Renato “Ray” de los Santos was studying for his masters in education when put his dissertation at the University of Texas on hold. It was only supposed to be for a year; his commissioned work proposal had received federal funding to begin services to help low-income youth forge a path to higher education and worthwhile futures. But once he began what was supposedly a short-term project, he was never able to pull himself away from it.

“Those one or two years turned into 15,” de los Santos said. “I never did finish that dissertation, and it’s been a labor of love here with the community, with the schools.”

De los Santos, District Director of Dallas’ League of United Latin American Citizens (LULAC), also serves as the field director for LULAC’s National Education Services Center in South Dallas–a program that can make the difference between a young high school student attending college or dropping out before even their senior year.

De los Santos’ explained the national, federally-funded Upward Bound program was established to “work with low income children who…have been recommended by faculty or counselors as having potential for college.”

This Dallas chapter having grown over the past decade and a half, de los Santos’ Upward Bound program now provides one-on-one mentorship for high school students beginning their freshman year, with pairing tailored to the student’s career interests. The mentorship works in line with the weekly Saturday classes in a variety of study skills, test preparation, and goal setting and implementing.

“[When the program first began here], in Dallas, there were large numbers of students who were dropping out…a lot of students who were very bright…but were limiting themselves because of a lack of education,” de los Santos explained. “We had schools like Sunset High School which, at the time, was graduating about 36-37%.”

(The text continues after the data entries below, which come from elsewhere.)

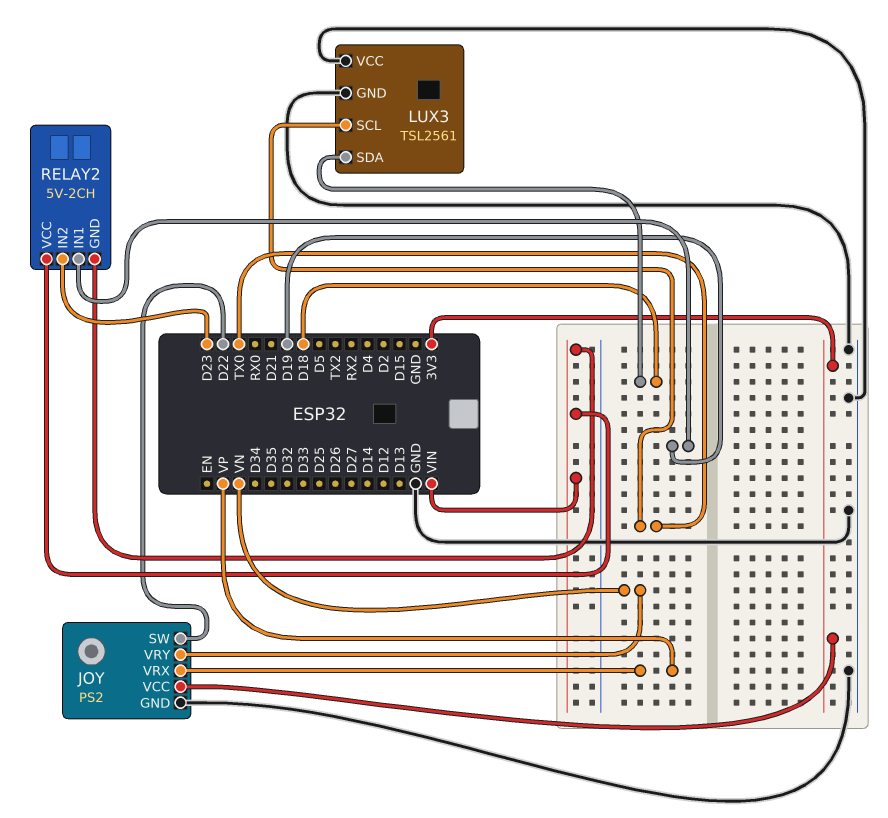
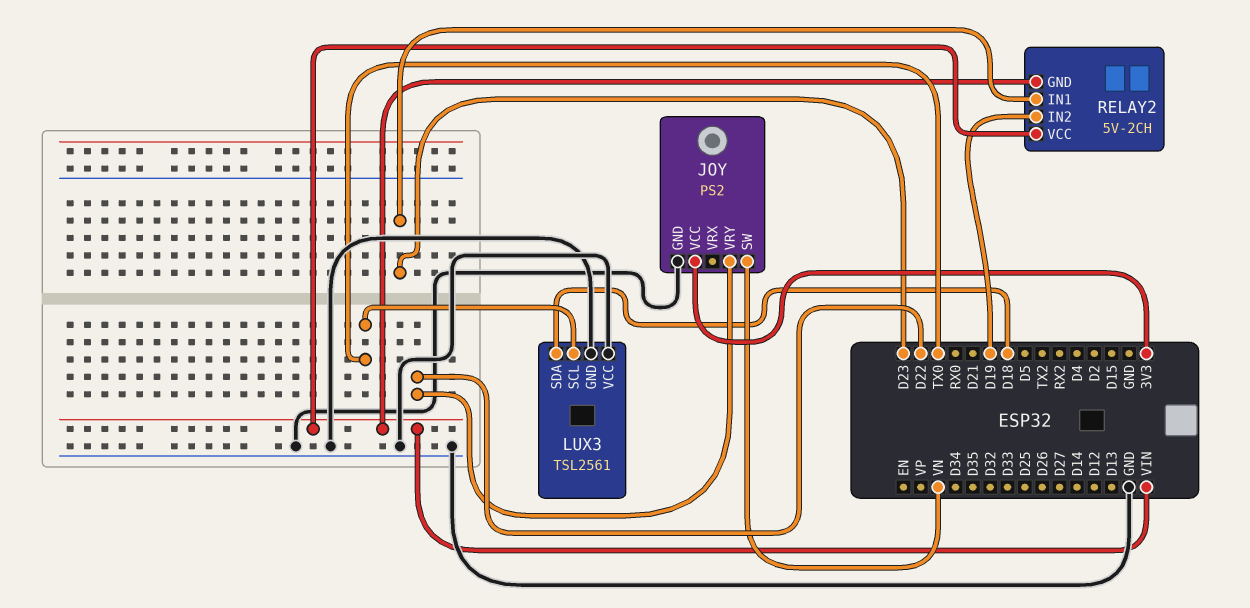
JOY pin SW: D22 -> VN
JOY pin VRX: VP -> none
JOY pin VRY: VN -> D22
RELAY2 pin IN1: D19 -> D23
RELAY2 pin IN2: D23 -> D19

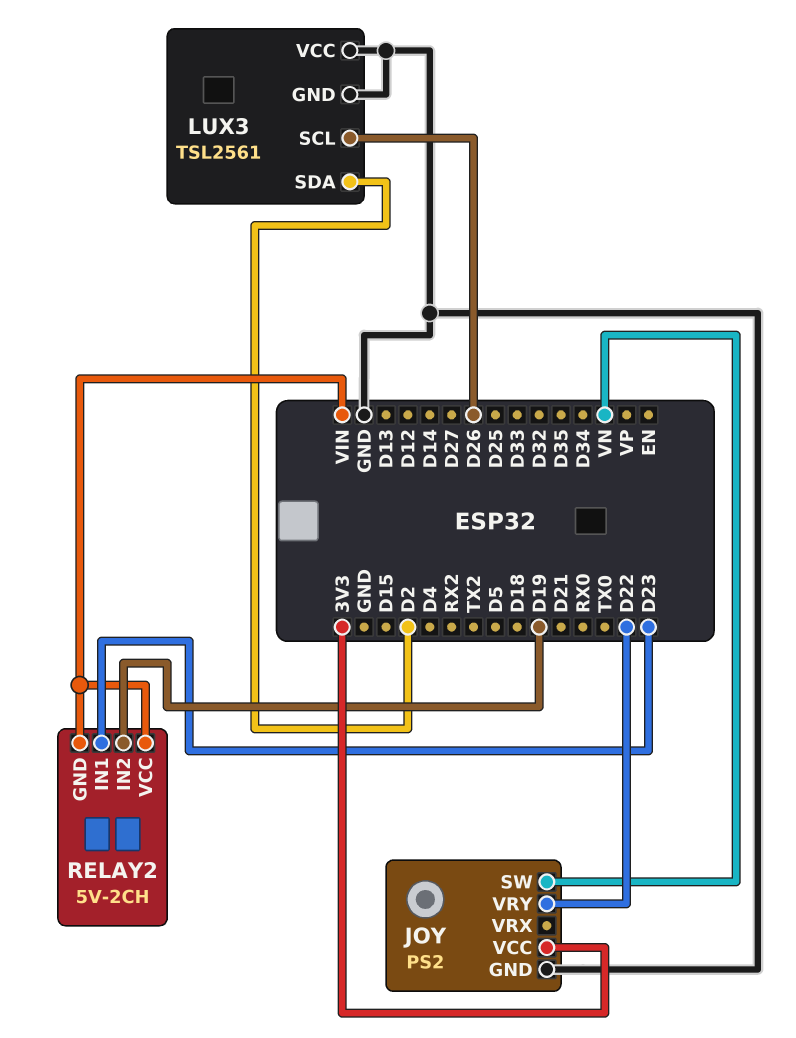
LUX3 pin SCL: TX0 -> D26
LUX3 pin SDA: D18 -> D2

Now, the South Dallas area high schools are graduating “around 72%,” with an ultimate goal of 90% graduation rate.

“We are hopeful that the community will rise to that challenge,” de los Santos said.

Upward Bound, according to the Dallas program’s Student Advisor Dolores Manglona, really does require full collaboration from all those involved in its many facets.

“On every level we connect–we get the school involved, the parents involved, and of course the community resources,” Manglona said. “It takes everyone to move this job.”

Manglona, now in her second year working with Upward Bound, matches her students to mentors she sees as as good fit in terms of interest, skill set, and both short- and long-term goals that the student has and that the mentor is working to achieve.

For students who otherwise might not even see college as a possibility, the mentor program provides a focused and personalized path to making higher education a reality. Having a tangible success story for the youth to work with is essential, and one aspect Manglona said is often absent in the community.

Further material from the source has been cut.